June 12, 2014

Just say no to the myth of shareholder democracy

Yvan Allaire | IGOPP

It is tiresome indeed to debate with people who never respond to your fundamental arguments. Instead, they wrap themselves in the spurious argument of “shareholder democracy”. If corporations were to apply the principles of citizen democracy, tourists-shareholders would not have the right to vote and newcomers to shareholding would have to wait a good period of time before acquiring the right to vote.

They basically claim that boards are incompetent, biased, conflicted and, thus, should not be left to decide what is in the best interest of the company. They rehash the quaint notion that management is, ipso facto, against the takeover of their company because of inherent conflicts of interest; yet, because of the changes in compensation system for executives and board members, the concern has become that management and boards may be too receptive to a takeover offer that may not be in the interest of the corporation and its stakeholders. The potential conflict of interest has switched side.

They might go so far as to claim that the Supreme Court of Canada has not clearly stated in BCE v. debenture holders (2008) that:
[38] The fiduciary duty of the directors to the corporation is a broad, contextual concept. It is not confined to short-term profit or share value. Where the corporation is an ongoing concern, it looks to the long-term interests of the corporation.

[40] In considering what is in the best interests of the corporation, directors may look to the interests of, inter alia, shareholders, employees, creditors, consumers, governments and the environment to inform their decisions.

Courts should give appropriate deference to the business judgment of directors who take into account these ancillary interests, as reflected by the business judgment rule… It reflects the reality that directors, who are mandated under s. 102(1) of the CBCA to manage the corporation’s business and affairs, are often better suited to determine what is in the best interests of the corporation.

That seems a pretty clear interpretation of the fiduciary duties of boards by the ultimate authority in the land. Nowhere does it even open the door to the argument that shareholders are the prime stakeholder, solely entitled to decide the fate of a corporation.

Is it not obvious and strange that the Canadian securities commissions, at least since 2008, are acting in contravention of Supreme Court judgments, are in a sense imposing an illegal takeover framework on boards of directors?

It is stunning to watch the debate going on in Canada as screaming examples of cases in point go unheeded, if not unnoticed.

Osisko, the Quebec-based gold mine, was taken over eventually at a $1 billion more for shareholders because ingenious tactics managed to delay the application of the diktats of the Canadian securities commissions. Its management and board of directors remain convinced that they would have created even more value, had they been able to carry on with their strategy.

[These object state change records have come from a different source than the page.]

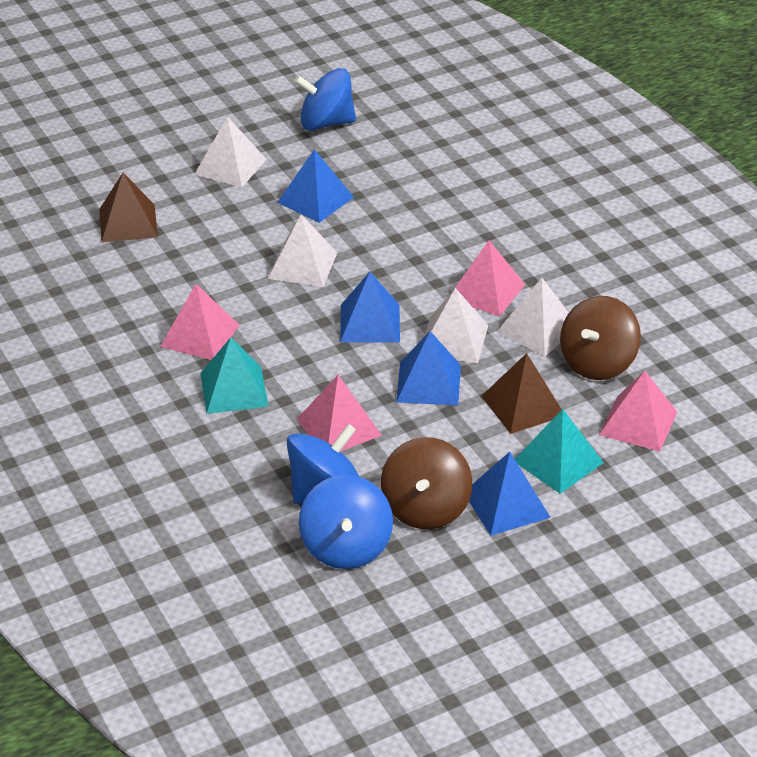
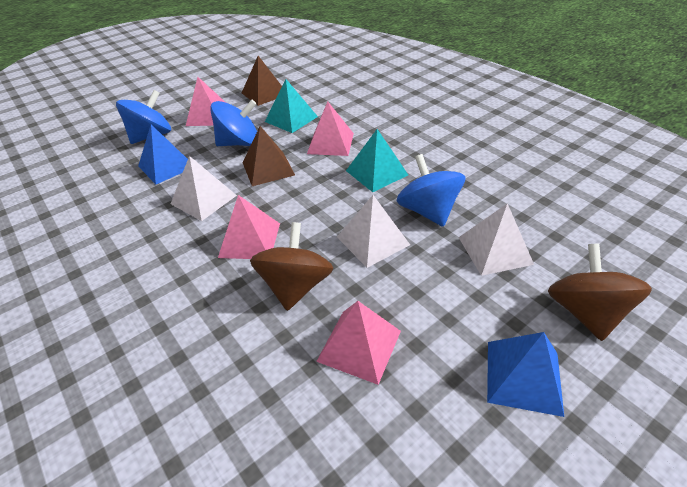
blue pyramid: 4 -> 2
white pyramid: 4 -> 3

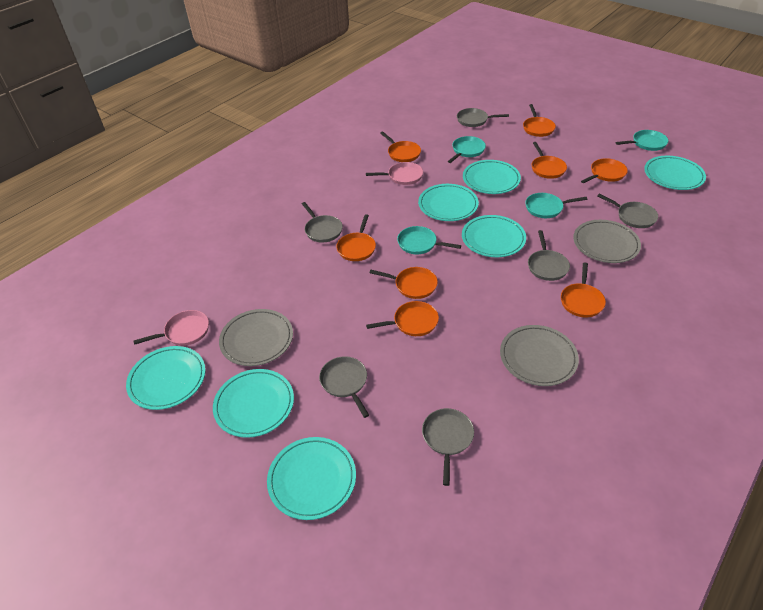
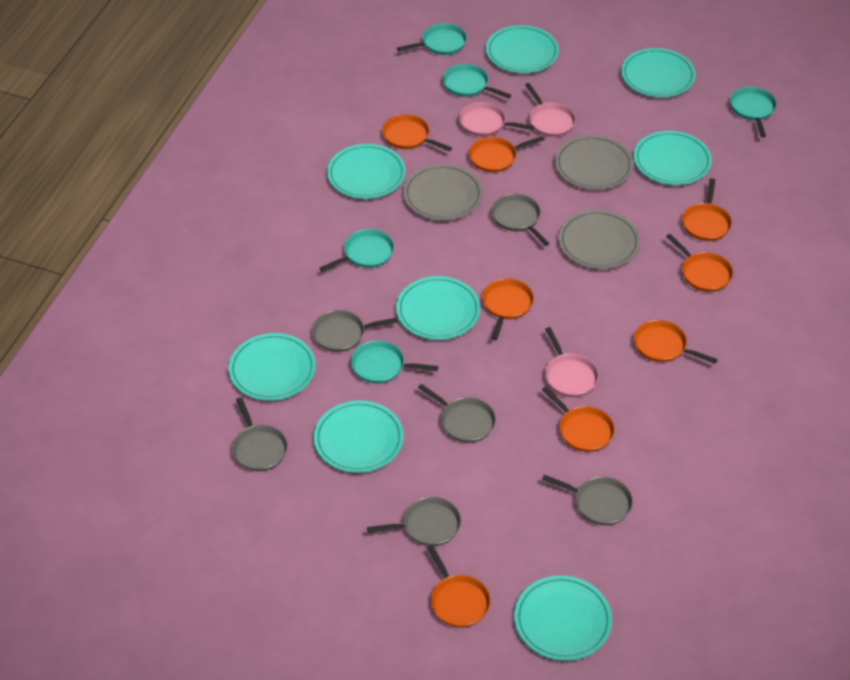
pink pan: 2 -> 3
turquoise pan: 4 -> 5
turquoise plate: 7 -> 8

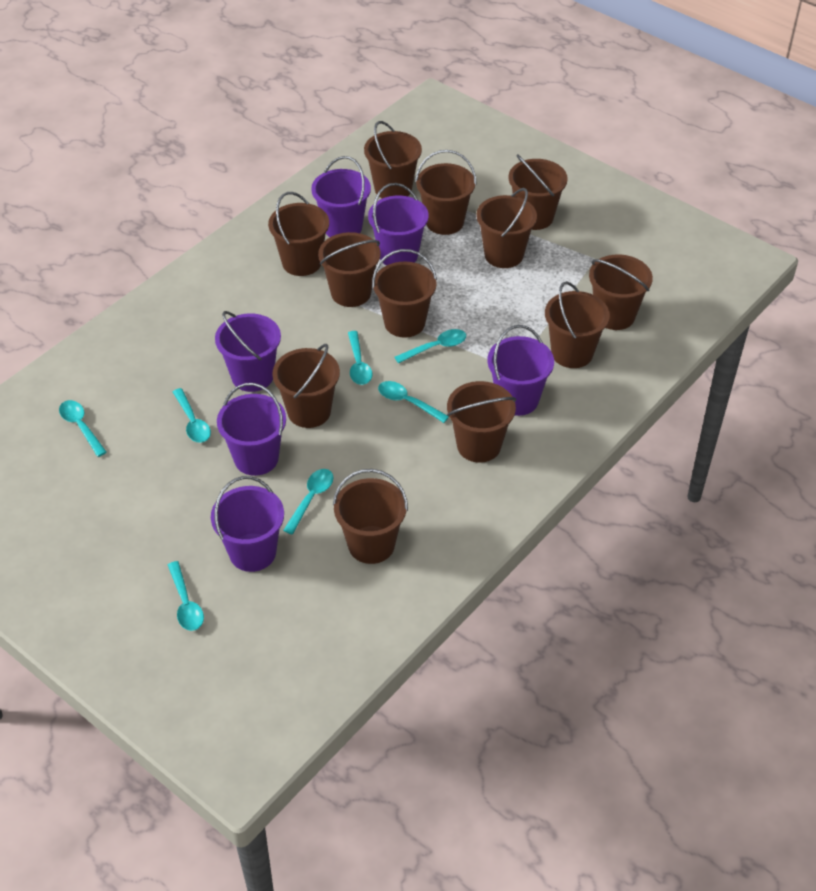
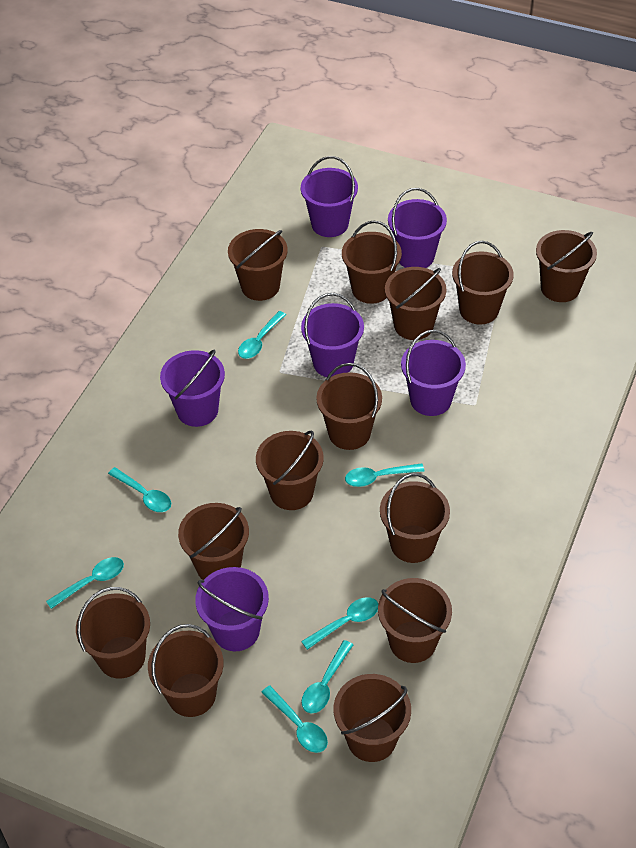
brown bucket: 12 -> 13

At the same time, the board of Allergan, a Delaware corporation, is politely telling Valeant and its agent, Bill Ackman’s Pershing Square, to go fly a kite. This case offers an eloquent counter-argument to those who wax poetic about the virtues of “shareholders”. Ackman, it is claimed, has acquired a stake of close to 10% in Allergan shares, thus supposedly making him a valued shareholder worthy of commiseration. Of course, he did not buy shares of Allergan but instead bought almost exclusively derivative calls at a fraction of the price of the shares, on which calls he has already made a paper profit of $1 billion. These are the typical “shareholders” that show up anytime a company is put in play. They should decide the fate of companies? That is ridiculous, indeed obscene.

Fortunately for Allergan, Delaware, a state where a majority of large U.S. corporations are incorporated, has developed one of the most enlightened corporate law regime. It allows boards of directors to reject a takeover bid that, in their judgment, is not in the long-term interest of the company.

This decision by boards of directors may be contested in courts if parties deem that the board has not acted in the long-term interest of the company but they will have to surmount the hurdle of the “business judgment rule”.

Wisely (actually because of the separation of powers between state governments and the federal government), the Securities and Exchange Commission (SEC) has no say in the matter of takeovers.

Indeed, Canadian corporate governance already incorporates what activist investors are fighting for in the United States; elimination of staggered boards and separation of power between the chair of the board and the CEO, both governance principles which already make it easier to carry out a hostile takeover in Canada.

Finally, large institutional investors, siding against any change to the Canadian takeover regime, should review the evidence that U.S. state laws to increase the power of boards to “just say no” to takeovers have indeed led to far fewer hostile takeovers; but the rate of successful takeovers actually increased and shareholders received a substantially better offer for their shares. In the U.S., boards of directors with enhanced powers have extracted better deals for their shareholders.